Ultrabroadband Gain-Switched and Superluminescent Terahertz Semiconductor Lasers

TL;DR

This paper demonstrates ultrabroadband terahertz emission from quantum cascade lasers using microwave modulation, achieving gain-switched and superluminescent regimes for spectroscopy and imaging applications.

Contribution

It introduces a novel method of modulating THz QCLs to produce ultrabroadband emission covering 1.9-4.1 THz, with comprehensive modeling of the laser dynamics.

Findings

Gain-switched spectrum spans 1.9-4.1 THz with smooth envelope.

Increasing modulation broadens modes to a superluminescent regime.

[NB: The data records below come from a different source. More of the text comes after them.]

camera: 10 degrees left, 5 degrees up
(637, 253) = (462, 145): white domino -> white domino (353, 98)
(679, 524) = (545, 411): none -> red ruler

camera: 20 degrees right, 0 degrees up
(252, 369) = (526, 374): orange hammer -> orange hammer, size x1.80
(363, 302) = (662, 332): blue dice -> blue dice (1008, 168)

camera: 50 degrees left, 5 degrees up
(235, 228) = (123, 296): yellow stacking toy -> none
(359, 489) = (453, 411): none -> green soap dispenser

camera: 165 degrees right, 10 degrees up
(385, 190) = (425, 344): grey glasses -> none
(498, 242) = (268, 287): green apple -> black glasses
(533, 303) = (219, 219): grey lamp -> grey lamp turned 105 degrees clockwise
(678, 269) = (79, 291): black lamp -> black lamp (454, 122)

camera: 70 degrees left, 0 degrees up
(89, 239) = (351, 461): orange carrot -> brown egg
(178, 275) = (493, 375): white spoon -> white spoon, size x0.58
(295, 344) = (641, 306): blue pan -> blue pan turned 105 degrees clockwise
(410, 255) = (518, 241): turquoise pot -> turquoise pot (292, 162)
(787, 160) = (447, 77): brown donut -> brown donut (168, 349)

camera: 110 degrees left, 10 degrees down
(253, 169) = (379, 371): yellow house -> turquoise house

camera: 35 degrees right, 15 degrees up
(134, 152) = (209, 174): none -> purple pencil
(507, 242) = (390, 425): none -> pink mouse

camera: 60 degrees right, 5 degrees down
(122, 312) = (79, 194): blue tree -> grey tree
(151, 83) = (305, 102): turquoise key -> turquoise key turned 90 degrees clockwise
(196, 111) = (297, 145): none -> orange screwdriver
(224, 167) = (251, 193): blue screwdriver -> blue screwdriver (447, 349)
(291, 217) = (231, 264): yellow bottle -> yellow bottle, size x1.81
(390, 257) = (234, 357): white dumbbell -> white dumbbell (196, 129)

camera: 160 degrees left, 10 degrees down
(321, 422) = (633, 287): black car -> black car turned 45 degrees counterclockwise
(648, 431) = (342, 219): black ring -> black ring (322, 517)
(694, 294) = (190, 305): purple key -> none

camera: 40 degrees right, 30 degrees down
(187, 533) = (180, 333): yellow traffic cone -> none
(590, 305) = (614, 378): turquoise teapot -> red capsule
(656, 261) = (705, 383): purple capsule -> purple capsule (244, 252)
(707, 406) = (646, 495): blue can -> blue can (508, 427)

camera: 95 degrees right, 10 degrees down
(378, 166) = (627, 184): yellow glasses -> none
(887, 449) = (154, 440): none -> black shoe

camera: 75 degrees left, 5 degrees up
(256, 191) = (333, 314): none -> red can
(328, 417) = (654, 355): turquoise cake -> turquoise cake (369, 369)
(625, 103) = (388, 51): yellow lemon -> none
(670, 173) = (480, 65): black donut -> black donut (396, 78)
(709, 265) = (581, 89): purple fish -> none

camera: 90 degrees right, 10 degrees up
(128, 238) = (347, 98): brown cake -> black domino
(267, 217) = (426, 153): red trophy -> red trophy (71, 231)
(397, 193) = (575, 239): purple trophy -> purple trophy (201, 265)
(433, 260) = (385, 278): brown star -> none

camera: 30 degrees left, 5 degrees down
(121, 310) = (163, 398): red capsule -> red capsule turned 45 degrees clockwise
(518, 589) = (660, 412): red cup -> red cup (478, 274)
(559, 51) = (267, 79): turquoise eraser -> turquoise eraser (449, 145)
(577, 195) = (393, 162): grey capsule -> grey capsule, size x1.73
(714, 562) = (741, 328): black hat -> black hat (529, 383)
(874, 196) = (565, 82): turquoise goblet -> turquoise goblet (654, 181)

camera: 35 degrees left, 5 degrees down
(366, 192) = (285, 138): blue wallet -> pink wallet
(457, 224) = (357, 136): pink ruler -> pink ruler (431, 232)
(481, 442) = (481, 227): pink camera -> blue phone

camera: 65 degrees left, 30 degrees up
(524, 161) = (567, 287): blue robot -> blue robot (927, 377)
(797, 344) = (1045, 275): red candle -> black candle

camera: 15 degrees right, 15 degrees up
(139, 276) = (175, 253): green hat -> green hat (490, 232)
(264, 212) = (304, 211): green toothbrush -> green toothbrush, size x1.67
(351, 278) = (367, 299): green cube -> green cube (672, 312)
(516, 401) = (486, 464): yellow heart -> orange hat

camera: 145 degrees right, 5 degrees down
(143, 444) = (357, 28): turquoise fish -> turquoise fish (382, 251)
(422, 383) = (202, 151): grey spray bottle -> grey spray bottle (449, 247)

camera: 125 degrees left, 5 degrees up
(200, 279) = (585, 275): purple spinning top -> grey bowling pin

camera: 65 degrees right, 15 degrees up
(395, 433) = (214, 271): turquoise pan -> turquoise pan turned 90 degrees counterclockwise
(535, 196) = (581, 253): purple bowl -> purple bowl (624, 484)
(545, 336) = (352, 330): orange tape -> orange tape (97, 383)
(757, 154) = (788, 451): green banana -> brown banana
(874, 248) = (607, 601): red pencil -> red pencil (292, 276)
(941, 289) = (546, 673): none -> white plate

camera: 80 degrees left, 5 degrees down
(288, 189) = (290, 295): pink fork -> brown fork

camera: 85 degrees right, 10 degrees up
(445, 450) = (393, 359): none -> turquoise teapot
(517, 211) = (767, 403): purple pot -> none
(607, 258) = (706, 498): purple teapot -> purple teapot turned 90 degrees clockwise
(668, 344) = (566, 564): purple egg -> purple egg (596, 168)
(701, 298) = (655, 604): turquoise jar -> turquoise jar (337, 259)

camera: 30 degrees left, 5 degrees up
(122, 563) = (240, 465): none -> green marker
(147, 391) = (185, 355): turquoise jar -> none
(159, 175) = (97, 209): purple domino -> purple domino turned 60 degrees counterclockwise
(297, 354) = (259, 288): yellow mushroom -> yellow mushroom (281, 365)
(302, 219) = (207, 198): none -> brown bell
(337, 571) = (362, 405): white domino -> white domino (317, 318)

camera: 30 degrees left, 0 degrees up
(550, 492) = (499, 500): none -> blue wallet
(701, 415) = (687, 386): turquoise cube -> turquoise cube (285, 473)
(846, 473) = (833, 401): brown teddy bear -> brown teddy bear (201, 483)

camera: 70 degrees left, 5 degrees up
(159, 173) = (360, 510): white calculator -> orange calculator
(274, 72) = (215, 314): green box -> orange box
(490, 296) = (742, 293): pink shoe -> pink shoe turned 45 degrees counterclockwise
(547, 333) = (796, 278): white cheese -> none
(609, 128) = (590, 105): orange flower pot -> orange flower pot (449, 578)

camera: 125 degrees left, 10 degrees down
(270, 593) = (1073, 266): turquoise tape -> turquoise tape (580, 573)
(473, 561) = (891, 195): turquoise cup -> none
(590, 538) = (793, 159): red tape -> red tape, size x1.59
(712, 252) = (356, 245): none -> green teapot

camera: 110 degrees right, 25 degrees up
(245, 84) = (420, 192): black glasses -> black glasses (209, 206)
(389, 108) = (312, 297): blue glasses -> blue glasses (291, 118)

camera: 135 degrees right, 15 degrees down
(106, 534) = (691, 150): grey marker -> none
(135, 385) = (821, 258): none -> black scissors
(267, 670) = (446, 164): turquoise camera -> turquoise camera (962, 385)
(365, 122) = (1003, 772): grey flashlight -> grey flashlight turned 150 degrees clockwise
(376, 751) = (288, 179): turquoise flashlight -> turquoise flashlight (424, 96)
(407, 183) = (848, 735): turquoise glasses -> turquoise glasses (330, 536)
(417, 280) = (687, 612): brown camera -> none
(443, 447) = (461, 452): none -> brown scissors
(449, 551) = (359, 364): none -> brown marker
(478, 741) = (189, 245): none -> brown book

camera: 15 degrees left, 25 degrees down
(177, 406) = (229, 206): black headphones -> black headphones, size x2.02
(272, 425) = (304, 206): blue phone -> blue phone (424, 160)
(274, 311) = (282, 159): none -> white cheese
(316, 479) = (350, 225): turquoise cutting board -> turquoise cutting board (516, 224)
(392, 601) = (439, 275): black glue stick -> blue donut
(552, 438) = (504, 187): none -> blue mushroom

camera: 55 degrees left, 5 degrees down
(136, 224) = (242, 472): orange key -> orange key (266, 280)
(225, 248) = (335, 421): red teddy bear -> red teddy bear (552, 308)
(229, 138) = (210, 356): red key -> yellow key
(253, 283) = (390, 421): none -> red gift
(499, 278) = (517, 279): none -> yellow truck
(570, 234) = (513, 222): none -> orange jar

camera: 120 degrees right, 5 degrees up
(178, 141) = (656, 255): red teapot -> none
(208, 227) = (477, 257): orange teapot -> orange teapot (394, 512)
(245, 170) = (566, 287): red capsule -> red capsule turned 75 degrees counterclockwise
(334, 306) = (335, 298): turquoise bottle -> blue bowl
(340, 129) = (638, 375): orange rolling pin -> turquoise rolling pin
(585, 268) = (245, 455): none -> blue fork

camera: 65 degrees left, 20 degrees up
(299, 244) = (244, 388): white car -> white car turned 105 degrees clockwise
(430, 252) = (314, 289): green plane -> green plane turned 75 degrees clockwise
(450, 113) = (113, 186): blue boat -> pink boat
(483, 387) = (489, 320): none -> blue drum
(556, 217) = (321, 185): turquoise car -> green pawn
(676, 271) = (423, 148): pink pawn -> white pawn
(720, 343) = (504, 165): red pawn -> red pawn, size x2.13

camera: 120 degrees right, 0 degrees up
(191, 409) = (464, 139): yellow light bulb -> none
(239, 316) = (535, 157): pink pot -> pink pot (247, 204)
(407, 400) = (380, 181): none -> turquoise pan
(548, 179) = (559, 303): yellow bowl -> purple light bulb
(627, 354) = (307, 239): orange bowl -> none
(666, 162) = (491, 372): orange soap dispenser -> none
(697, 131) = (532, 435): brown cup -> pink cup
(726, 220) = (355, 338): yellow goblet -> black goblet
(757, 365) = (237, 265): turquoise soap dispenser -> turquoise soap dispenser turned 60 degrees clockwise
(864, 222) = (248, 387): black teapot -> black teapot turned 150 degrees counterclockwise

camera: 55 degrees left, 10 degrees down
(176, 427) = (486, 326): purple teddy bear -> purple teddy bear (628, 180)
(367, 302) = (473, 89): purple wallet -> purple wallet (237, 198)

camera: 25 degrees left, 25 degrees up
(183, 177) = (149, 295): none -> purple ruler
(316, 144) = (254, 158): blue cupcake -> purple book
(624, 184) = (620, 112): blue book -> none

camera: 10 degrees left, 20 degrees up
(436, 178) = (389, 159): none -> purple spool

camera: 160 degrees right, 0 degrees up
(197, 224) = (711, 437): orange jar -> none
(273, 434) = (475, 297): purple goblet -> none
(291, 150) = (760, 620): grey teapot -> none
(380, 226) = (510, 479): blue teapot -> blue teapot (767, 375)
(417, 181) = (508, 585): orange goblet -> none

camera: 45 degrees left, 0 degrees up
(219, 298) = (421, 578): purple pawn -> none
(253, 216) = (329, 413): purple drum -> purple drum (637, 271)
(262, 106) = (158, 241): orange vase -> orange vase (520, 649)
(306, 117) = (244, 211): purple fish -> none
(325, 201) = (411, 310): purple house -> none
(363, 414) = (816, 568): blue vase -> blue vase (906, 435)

Devices enable gapless absorption spectroscopy and broadband THz sources.

Abstract

Terahertz quantum cascade lasers (THz QCLs) are chip-scale semiconductor lasers operating in the frequency range between 1-6 THz, useful as compact sources for spectroscopy, communications, and non-destructive imaging and testing. Here, we apply low-frequency microwave modulation on a planarized THz QCL to generate ultrabroadband emission in the THz range. For very low modulation frequencies below 1 GHz, a gain-switched octave-spanning spectrum with a smooth spectral envelope is generated between 1.9 - 4.1 THz. Increasing the modulation frequency broadens the lasing modes until a low-coherence, continuous emission spectrum is achieved in the superluminescent regime, covering the spectral region between around 3 - 4 THz, without any discrete lasing modes or spectral gaps. We complement the experimental results with extensive analytical models and numerical simulations that capture the intracavity laser dynamics and fully explain the different operation regimes. These devices could prove useful for absorption spectroscopy without any spectral gaps, and as ultrabroadband sources of THz radiation.